Unfortunately all this openness doesn't seem to make the conduct of monetary policy any more predictable than when it was left in the hands of capricious politicians. Rather the reverse. At least with the politicians you knew they'd cook the policy to serve their own political goals. By contrast, several hours of questioning by MPs of the Bank's Monetary Policy Committee yesterday failed to elicit much on which way interest rates would next move.

A good part of the explanation for the more transparency, less clarity paradox lies in economic developments. The one thing the MPC members certainly agreed on yesterday was the fact that they face a genuinely difficult choice at the moment. For every indicator pointing one way, there is another pointing in the opposite direction. Retail sales too strong last month? Pay settlements creeping up? Well, manufacturing output is falling and broad money growth is at last slowing down. Some bits of the economy are too strong but perhaps slowing, others are too weak. Nobody really knows how the countervailing forces will affect inflation.

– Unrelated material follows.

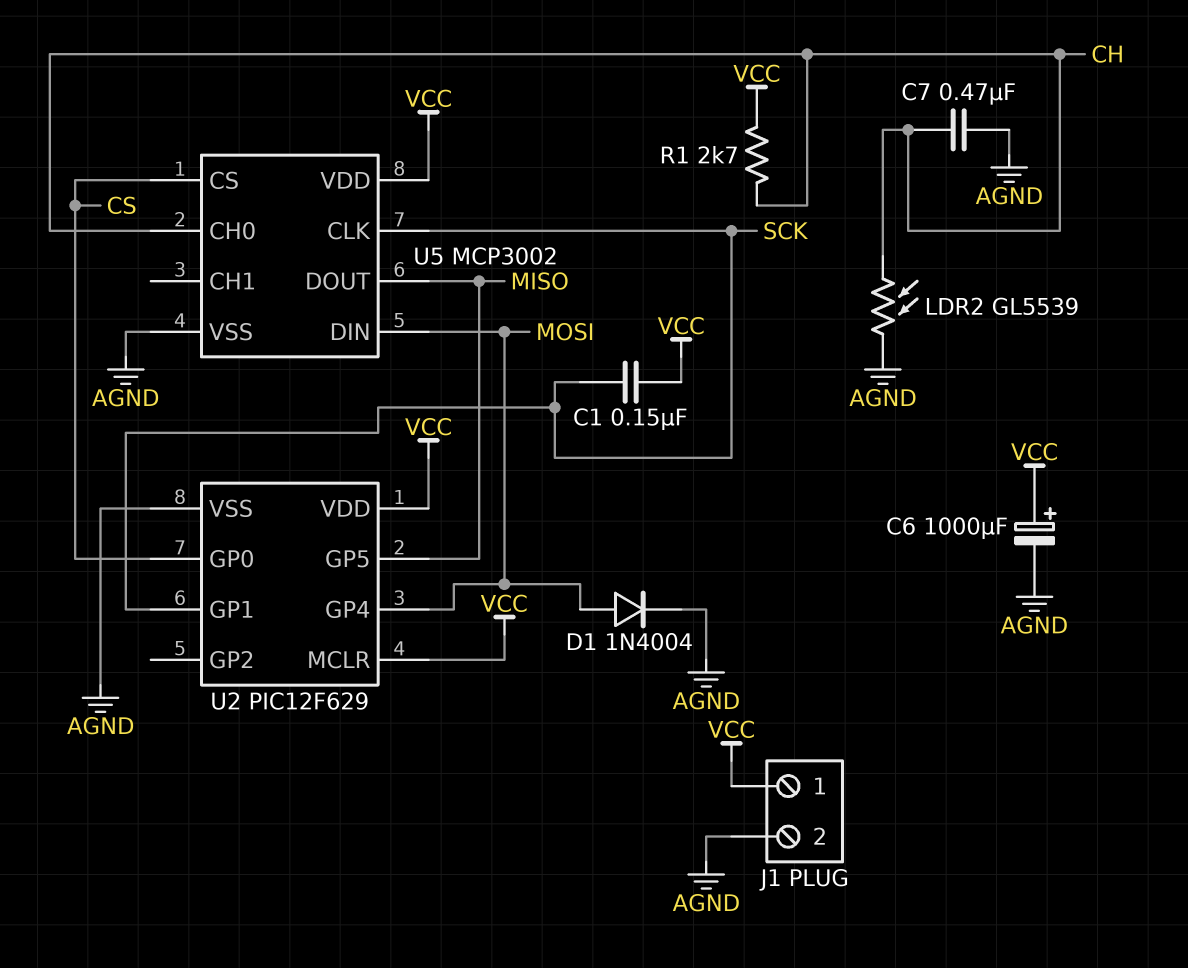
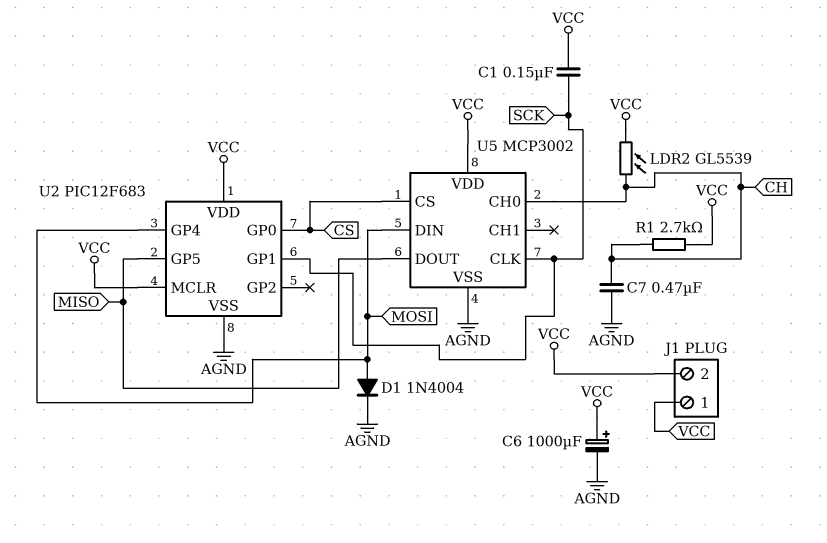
J1 pin 2: AGND -> VCC
LDR2: GL5539 (AGND, CH) -> GL5539 (CH, VCC)
U2: PIC12F629 -> PIC12F683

Nor can anyone blame the MPC for disagreeing about a small change in interest rates, and whether or not that will make any difference to inflation down the road. The economic outlook is inherently uncertain around the turning point of the cycle, doubly so given the Asian crisis and impending start of Emu. Even so, the paradox is not completely resolved. It may be that over time it will become easier to figure out how the minds of MPC members work in different circumstances.

For now, the judgment about interest rates is being made not as in the past by a single person - the Chancellor - whose thought-processes had to be second-guessed, but by eight, soon to be nine. The complex art of Bank-watching, as the MPC engages in its ever more complex art of monetary policy, is only in its infancy.